Power (bottom): $(2 p^3 q)^2 = 4 p^6 q^2$. Product (top): $8 p^5 q^2 \cdot p = 8 p^6 q^2$. Quotient: $\dfrac{8 p^6 q^2}{4 p^6 q^2} = 2 \cdot p^0 \cdot q^0 = \mathbf{2}$.
The $p^6$ on top and bottom cancel (giving $p^0 = 1$) and the $q^2$ on top and bottom cancel (giving $q^0 = 1$), so only the coefficient ratio $\tfrac{8}{4} = 2$ remains.

2 — Find the mistake

(a) The mistake is on Line 3.
(b) The student wrote $x^0 = 0$, but the zero index rule says $x^0 = 1$ for any non-zero $x$, NOT zero. The coefficient stays as $4$, and $4 \times 1 = 4$.
(c) Corrected working:
$(2 x^2)^3 = 8 x^6$
Numerator $= 8 x^6 \cdot 5 x = 40 x^7$
$\dfrac{40 x^7}{10 x^7} = 4 x^0 = 4 \times 1 = \mathbf{4}$.

3 — Open-ended challenge (sample solution)
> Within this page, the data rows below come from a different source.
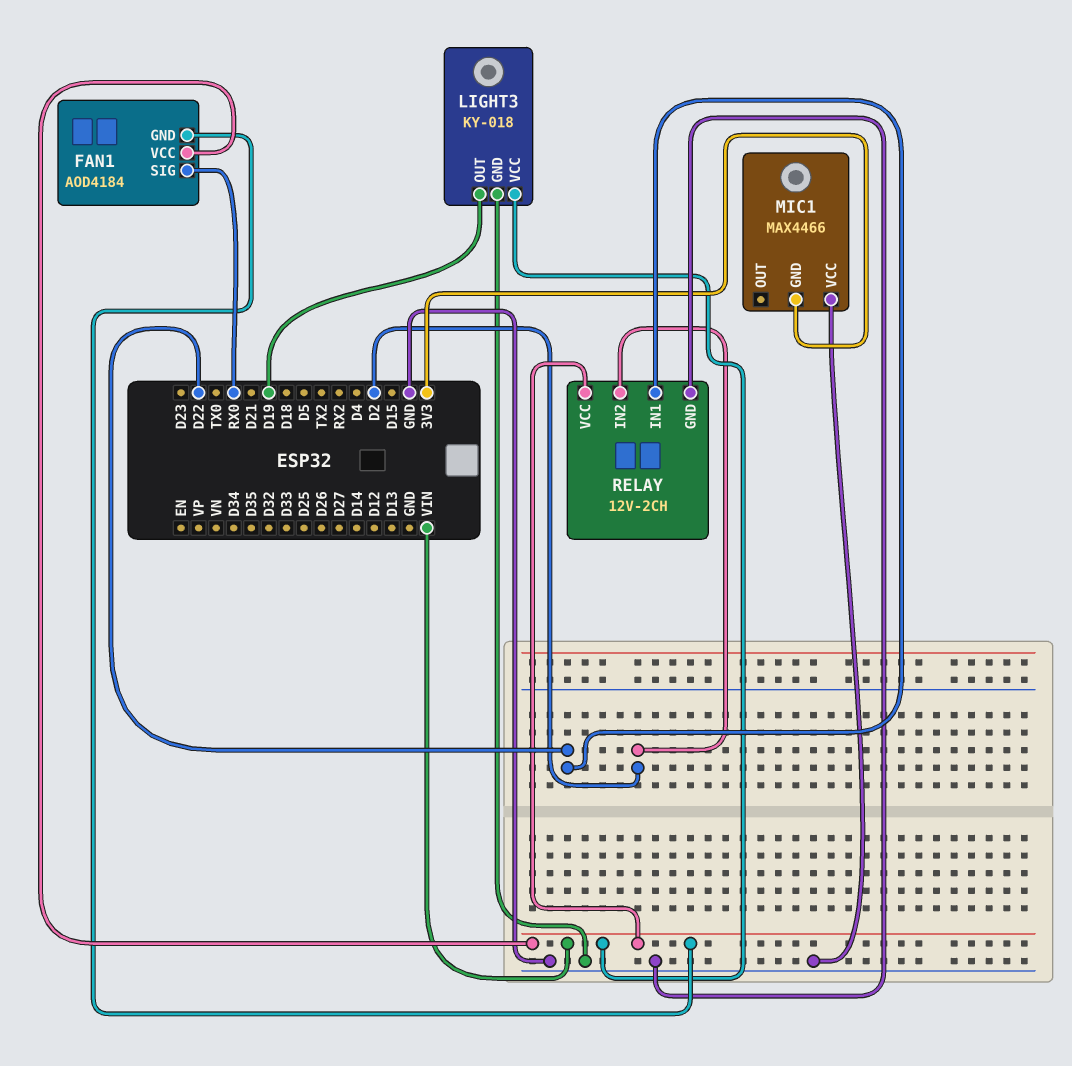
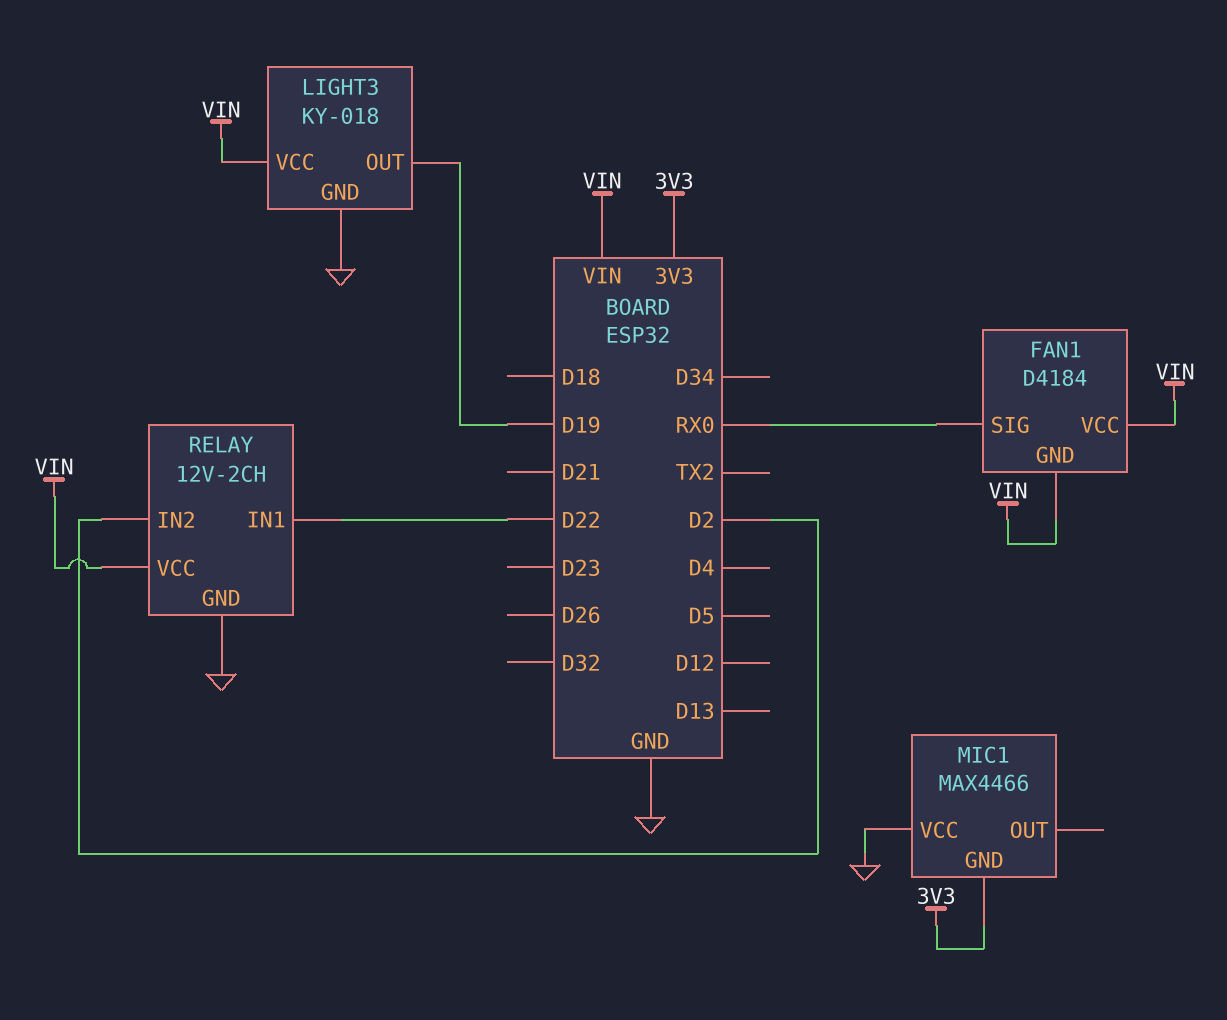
FAN1: AOD4184 -> D4184

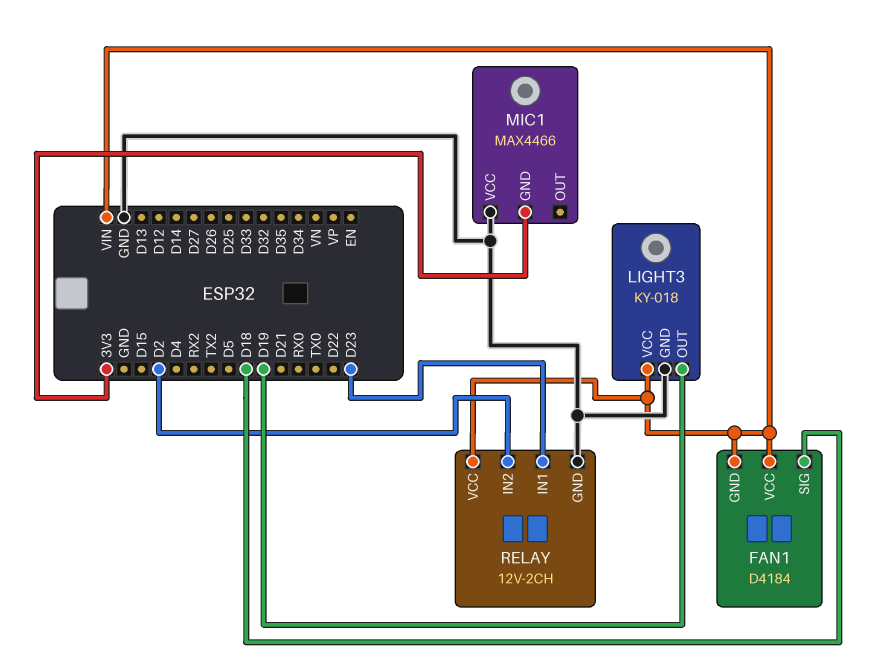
FAN1 pin SIG: RX0 -> D18
RELAY pin IN1: D22 -> D23

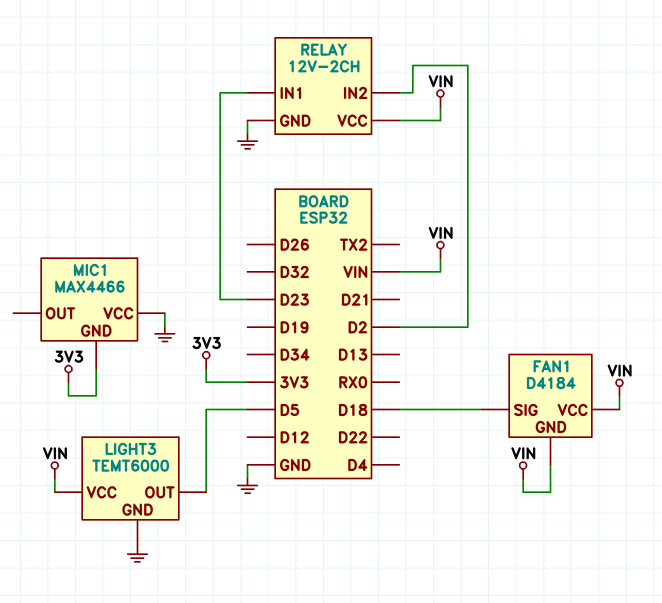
LIGHT3: KY-018 -> TEMT6000
LIGHT3 pin OUT: D19 -> D5

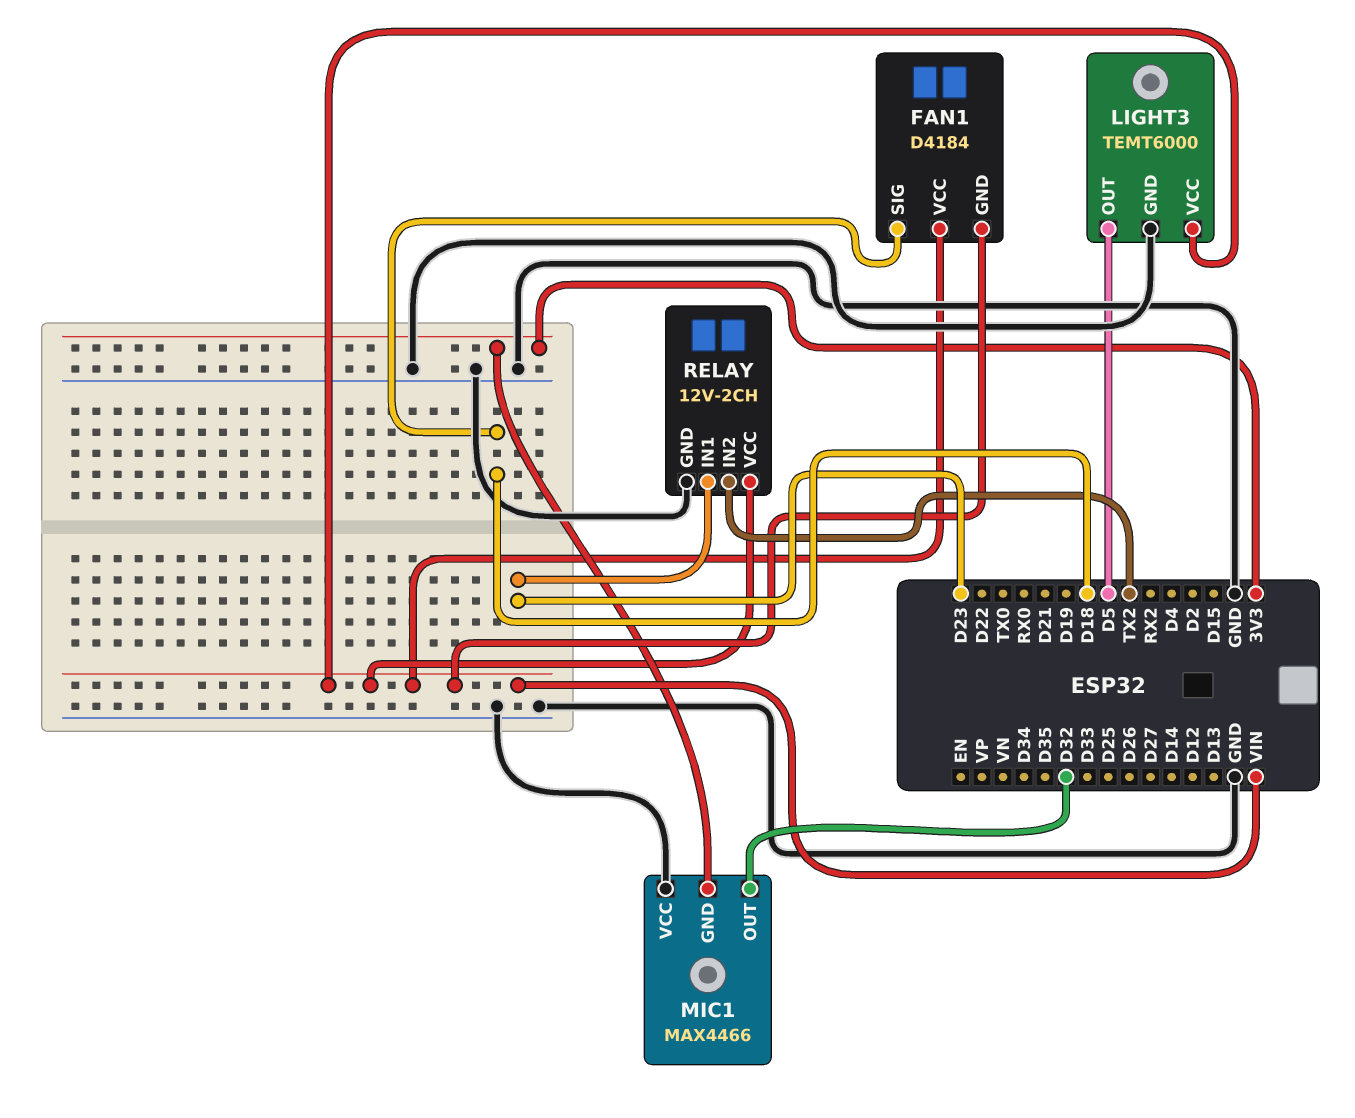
MIC1 pin OUT: none -> D32
RELAY pin IN2: D2 -> TX2

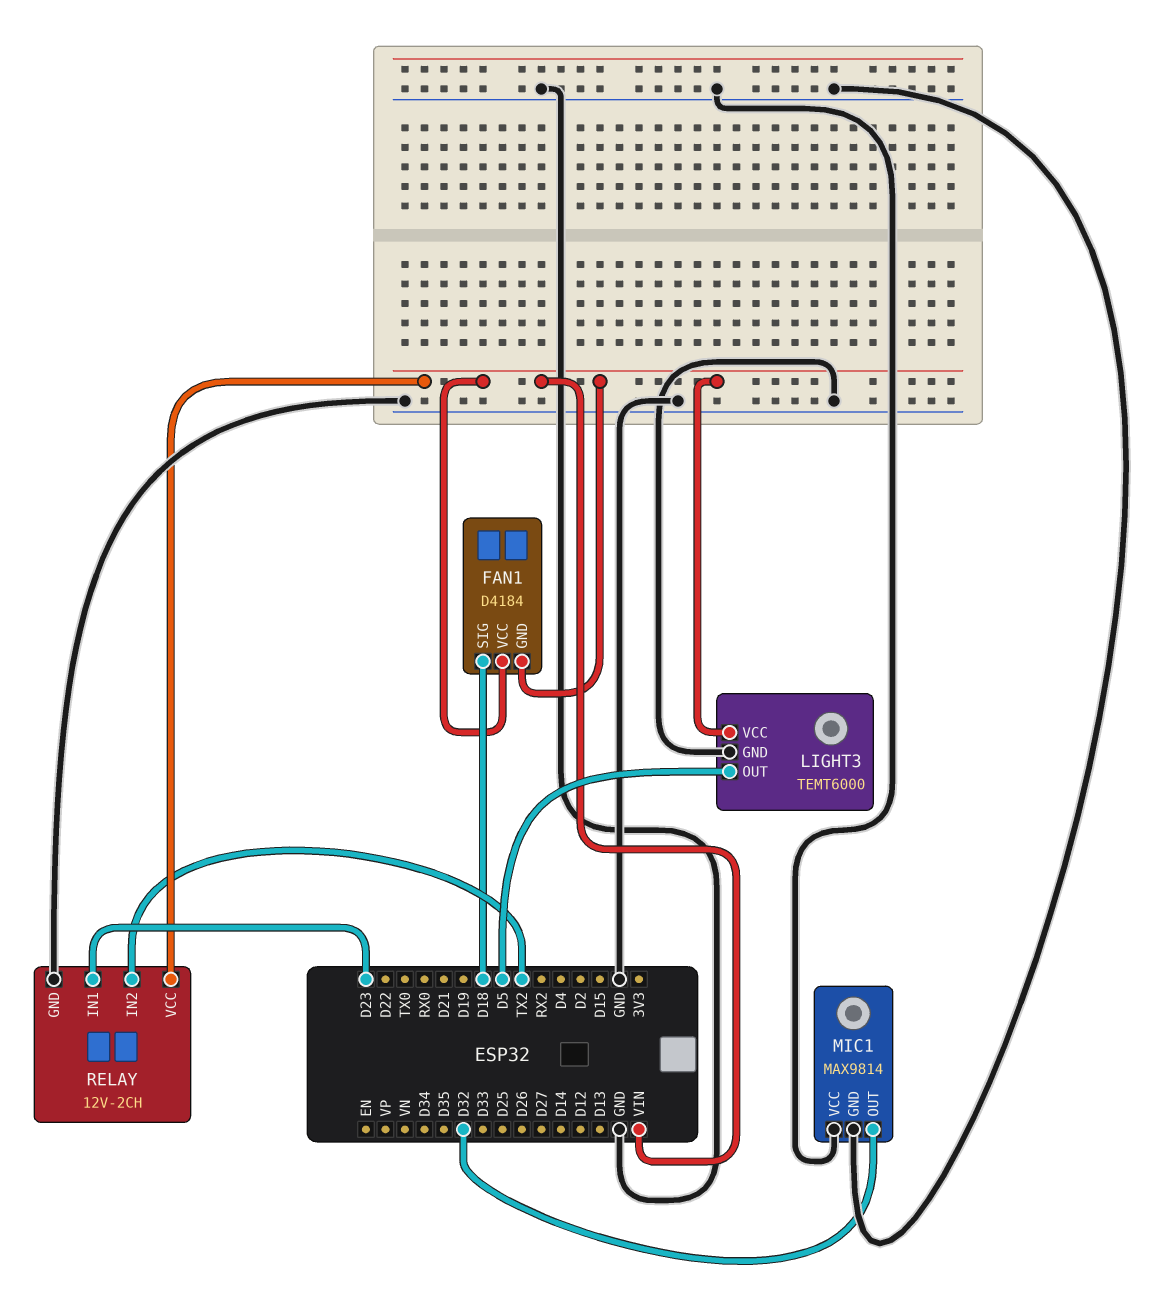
MIC1: MAX4466 -> MAX9814
MIC1 pin GND: 3V3 -> GND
For the answer to be $1$ we need the coefficient ratio to be $1$ AND every variable's index to cancel completely.

Expression 1 (single variable): $\dfrac{(2 x^2)^2 \cdot x}{4 x^5}$.
Power: $(2 x^2)^2 = 4 x^4$. Product: $4 x^4 \cdot x = 4 x^5$. Quotient: $\dfrac{4 x^5}{4 x^5} = 1 \cdot x^0 = \mathbf{1}$ ✓.

Expression 2 (two variables — bonus): $\dfrac{(3 x y)^2 \cdot 2 x y^3}{18 x^3 y^5}$.
Power: $(3 x y)^2 = 9 x^2 y^2$. Product: $9 x^2 y^2 \cdot 2 x y^3 = 18 x^3 y^5$. Quotient: $\dfrac{18 x^3 y^5}{18 x^3 y^5} = 1 \cdot x^0 \cdot y^0 = \mathbf{1}$ ✓.

Other valid expressions: Any quotient where the simplified numerator equals the denominator. Examples: $\dfrac{(2x)^3}{8 x^3}$, $\dfrac{(5 a^2)^2}{25 a^4}$, $\dfrac{(2 m n)^2 \cdot m}{4 m^3 n^2}$.

Marking: 2 marks per valid expression (1 for the expression, 1 for the four-step working). Up to 4 in total. Bonus only awarded if at least one expression has two different variables.